The second critical metric will be hospitalizations, Ghaly said. Though they are currently low, officials will monitor that metric over the next two months and after June 15, and especially pay attention to whether people who have been vaccinated are getting infected and being hospitalized, which could be a sign that dangerous variants that evade vaccines are starting to spread, Ghaly said.

Several worrisome variants have been detected in California, but public health officials believe vaccines provide strong protection against all of them.

Reopening California would mean that every sector currently listed on the state’s blueprint — from social gatherings and private events to restaurants, bars, retail shops, gyms and nail salons — could fully open on June 15, with masking and other basic precautions. Ghaly said he anticipates professional sports in stadiums, concerts and festivals to return at full capacity with certain mitigation measures in place.

Certain operations would still face some restrictions.

Large conventions and multi-day events — such as the Outside Lands music festival in Golden Gate Park, or BottleRock in Napa — will require that participants be vaccinated or report a negative coronavirus test at least until Oct. 1.

“We are very excited to hear that the state of California anticipates eliminating the blueprint tiers by June 15. This will be a huge step for San Francisco and our restaurant community,” said Laurie Thomas, executive director of the Golden Gate Restaurant Association, in a statement.

State officials said they announced plans to reopen the economy so far in advance of the date in large part to give businesses a chance to plan for resuming pre-pandemic services.

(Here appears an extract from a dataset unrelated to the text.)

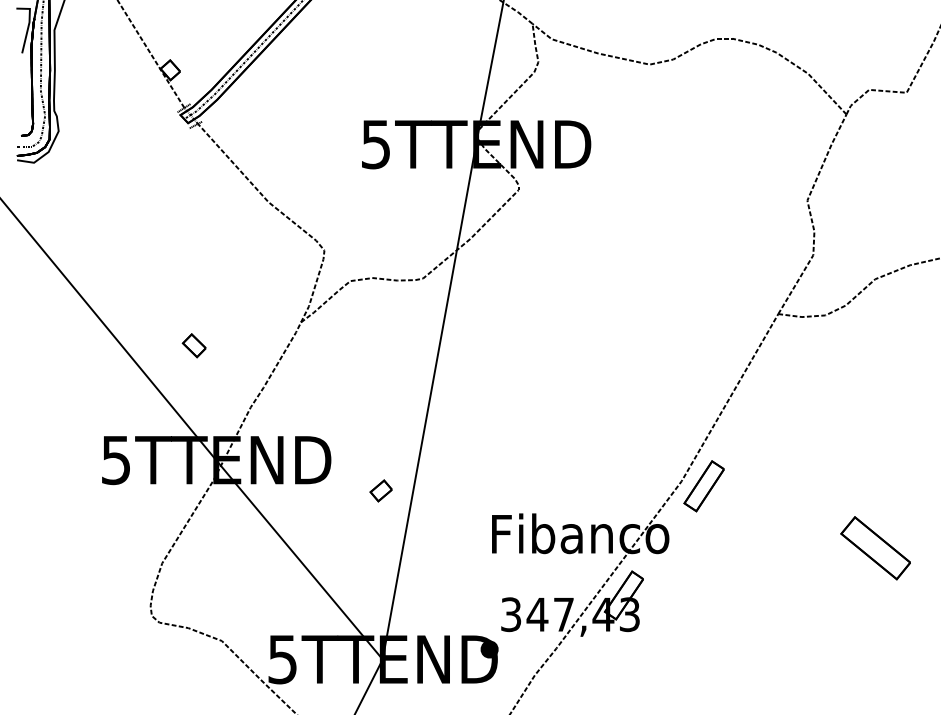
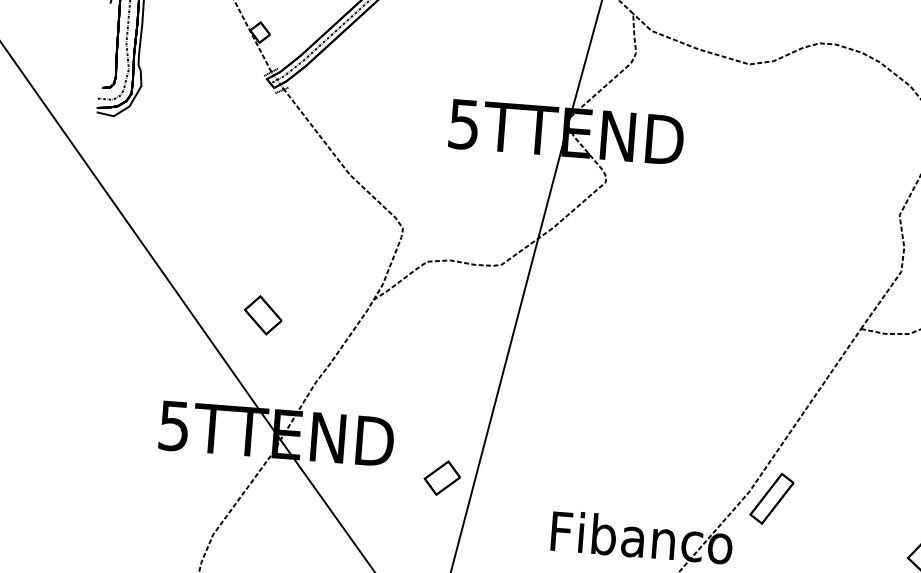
part: (193, 345) -> (262, 315), size x1.6
part: (380, 490) -> (441, 477), size x1.6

Rob Lapsley, president of the California Business Roundtable, said stability is key to recovery for many businesses, especially after more than a year of surge-driven shutdowns and uncertainty over when restrictions would be lifted — or new ones put in place.

“For more than a year, the California business community has invested hundreds of millions of dollars to create a safe and healthy space for employees and customers while enduring reductions in customers and sales and, in many cases, unpredictable closures and re-openings,” Lapsley said in a statement. “Today’s announcement by Gov. Newsom is a welcome step forward and provides certainty to businesses to rehire employees.”

San Francisco Chronicle staff writers Serena Dai and Roland Li contributed to this report.